Les structures accueillant des mineurs placés par l'aide sociale à l'enfance seront soumises à un minimum de 70 % de contrôles sans préavis.
l'amendement n° 71 de Mme Hadizadeh à l'article premier de la proposition de loi relative à l'intérêt des enfants (première lecture).
Dossier législatif
L’intérêt des enfants
Vous votez sur une loi qui vise à mieux protéger les enfants, notamment ceux placés hors de leur famille par les services de l’aide sociale à l’enfance (ASE). Cette loi cherche à garantir que l’intérêt de l’enfant soit toujours la priorité dans les décisions qui le concernent, comme dans les familles, à l’école ou à l’hôpital.
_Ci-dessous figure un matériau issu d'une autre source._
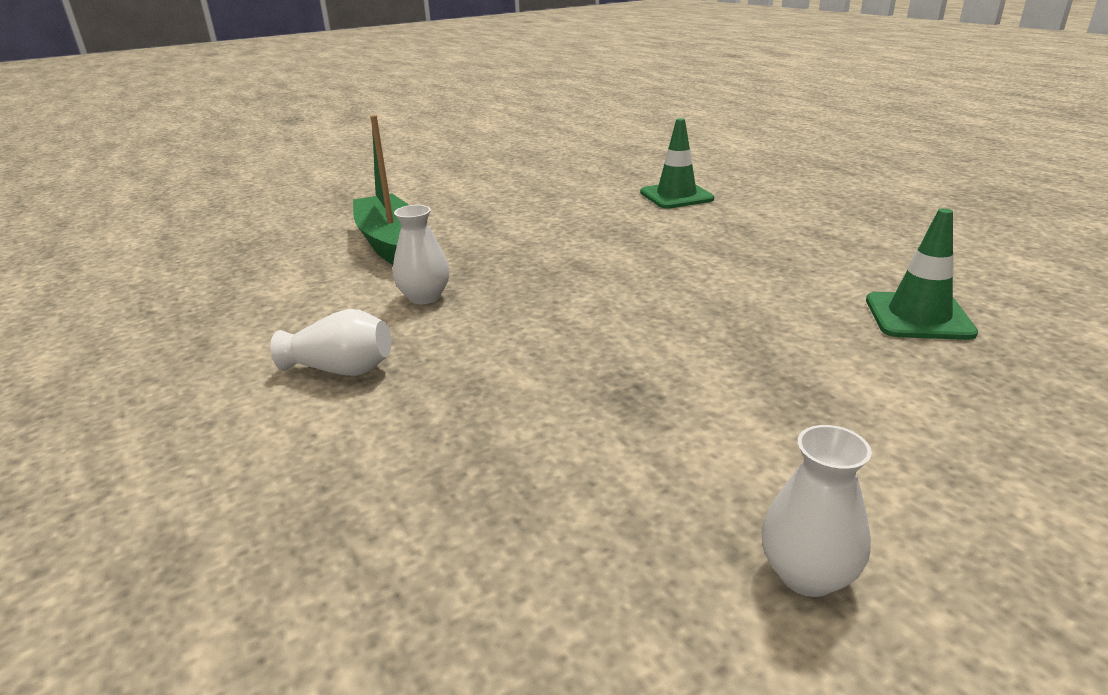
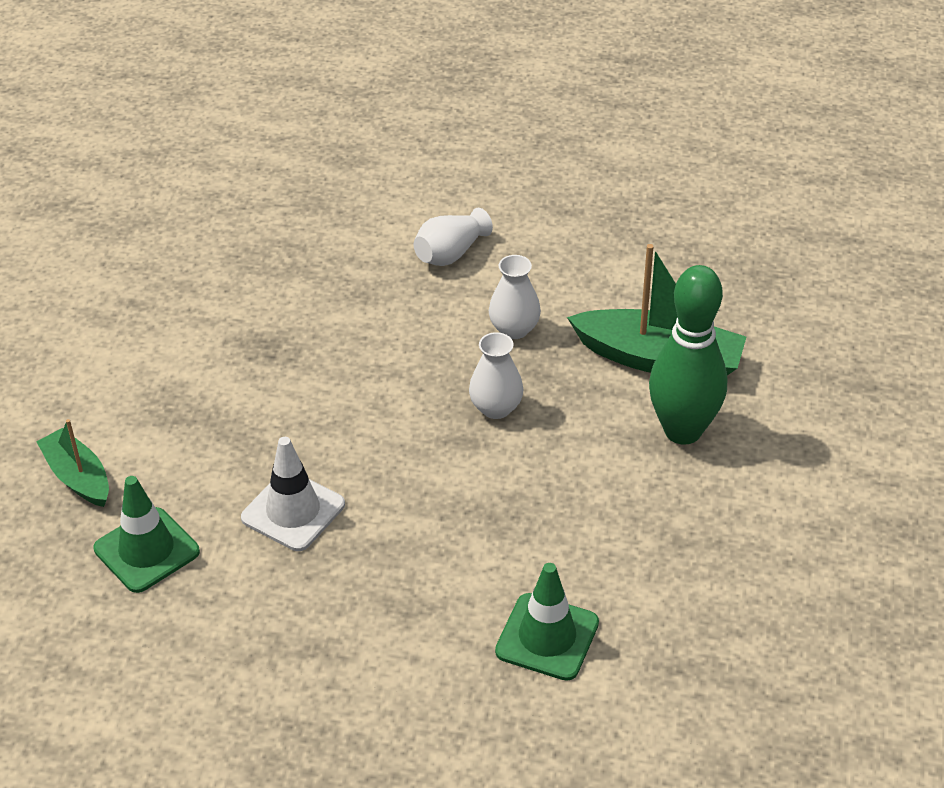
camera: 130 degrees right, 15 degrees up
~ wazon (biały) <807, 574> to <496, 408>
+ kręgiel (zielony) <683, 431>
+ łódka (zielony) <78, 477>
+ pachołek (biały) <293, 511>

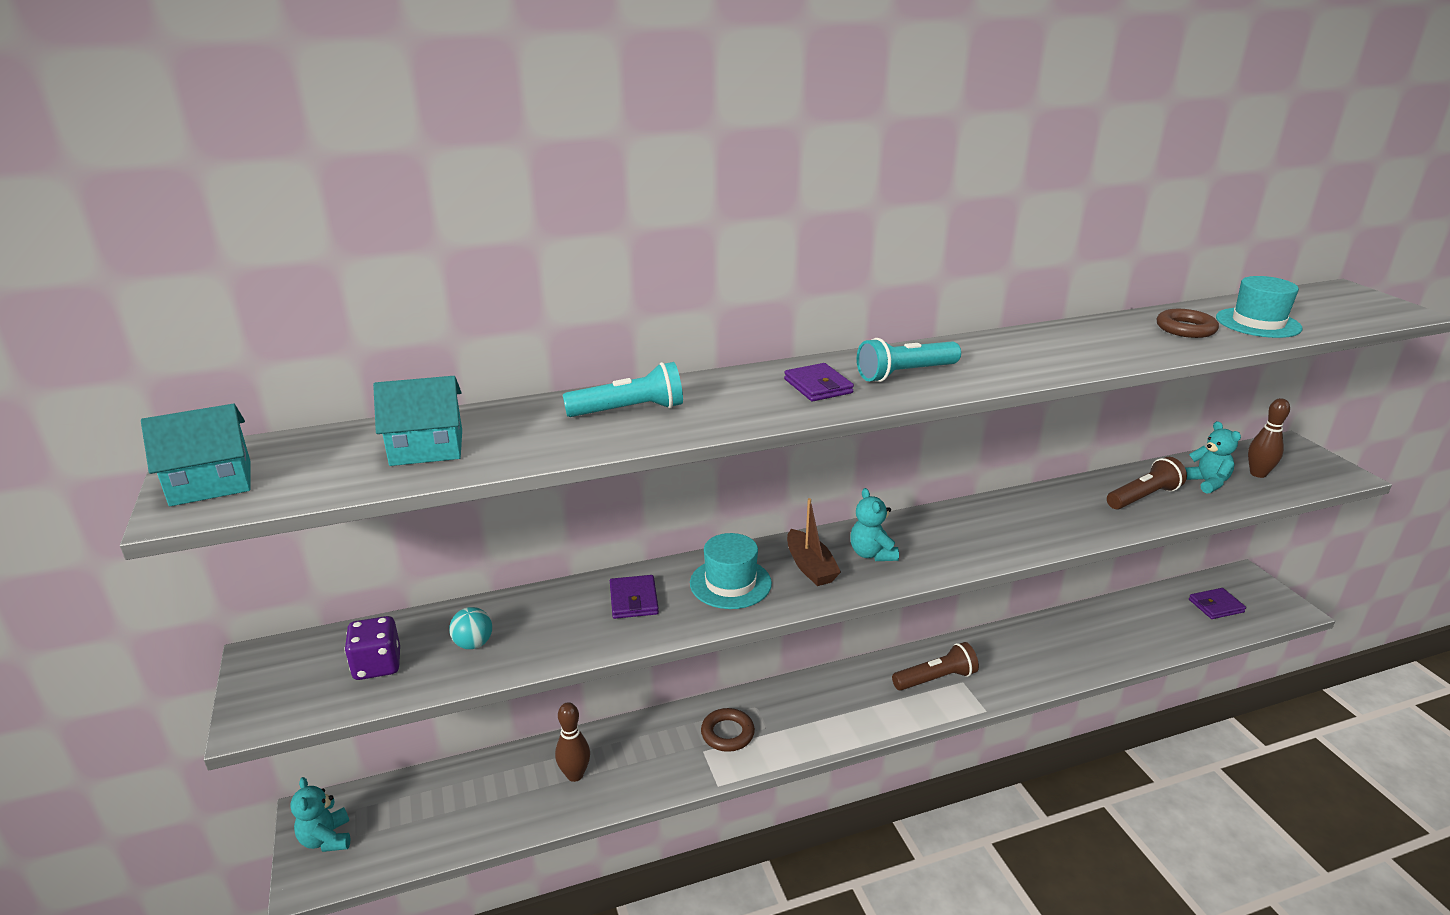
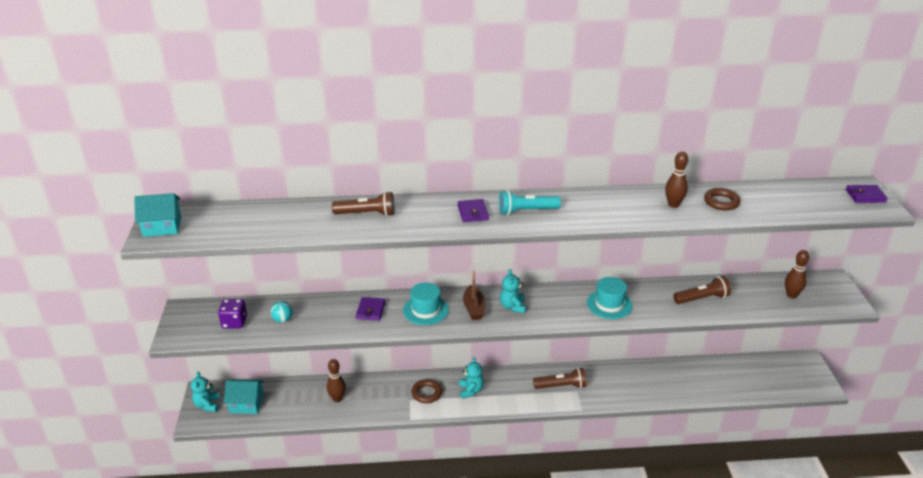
camera: 15 degrees right, 5 degrees up
~ kapelusz (turkusowy) <1258, 323> to <609, 304>
~ latarka (turkusowy) <629, 410> to latarka (brązowy) <367, 214>
~ domek (turkusowy) <427, 448> to <246, 404>
~ miś (turkusowy) <1206, 483> to <471, 390>
~ portfel (fioletowy) <1216, 606> to <865, 196>
+ kręgiel (brązowy) <673, 204>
L’amendement adopté impose une règle précise pour les contrôles des lieux qui accueillent des enfants placés par l’ASE. Le texte fixe désormais qu’au moins 70 % des contrôles doivent être inopinés, c’est-à-dire effectués sans prévenir à l’avance. L’objectif est d’éviter que des problèmes (comme des maltraitances) ne soient cachés avant une inspection annoncée.
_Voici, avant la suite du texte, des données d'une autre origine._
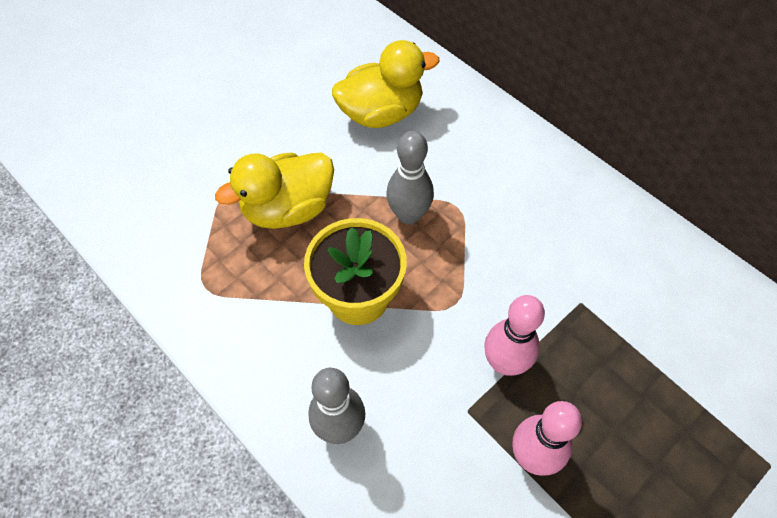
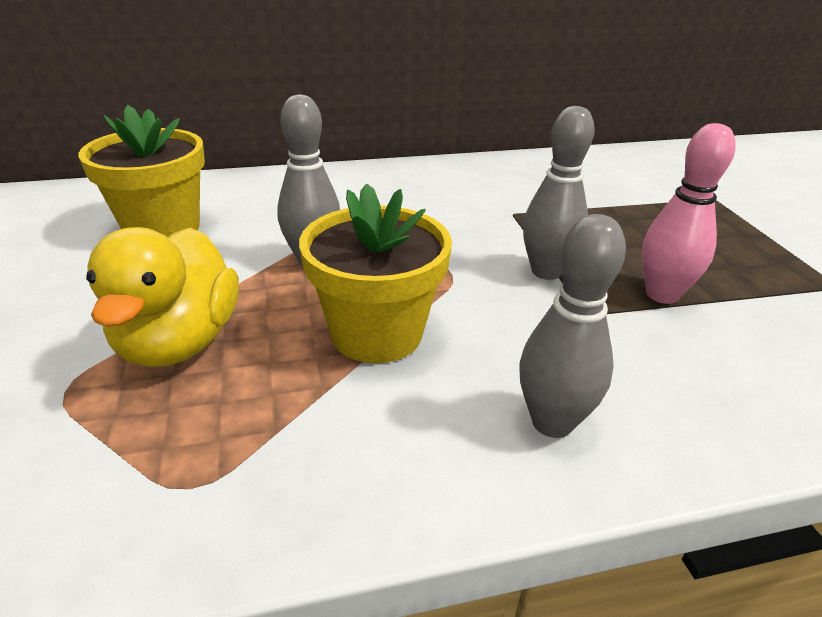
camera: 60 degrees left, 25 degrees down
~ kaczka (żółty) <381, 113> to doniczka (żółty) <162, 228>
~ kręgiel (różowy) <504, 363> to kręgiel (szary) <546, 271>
Cette mesure entre en vigueur. Les services de l’ASE devront désormais organiser leurs contrôles en respectant ce quota de 70 % de visites surprises.
- Pour :
Les partisans de l’amendement estiment que les contrôles inopinés permettent de mieux repérer les situations à risque, car les structures contrôlées n’ont pas le temps de masquer d’éventuels manquements. Ils soulignent que cette obligation rend les inspections plus efficaces.
- Contre :
Les opposants craignent que ce quota ne rigidifie les contrôles et ne laisse pas assez de flexibilité aux inspecteurs pour adapter leurs méthodes. Ils estiment aussi que des contrôles annoncés peuvent permettre un dialogue plus constructif avec les structures accueillantes.
Cette décision impacte directement les enfants placés par l’ASE, les familles d’accueil, les foyers et les établissements qui les accueillent, ainsi que les services chargés de les contrôler.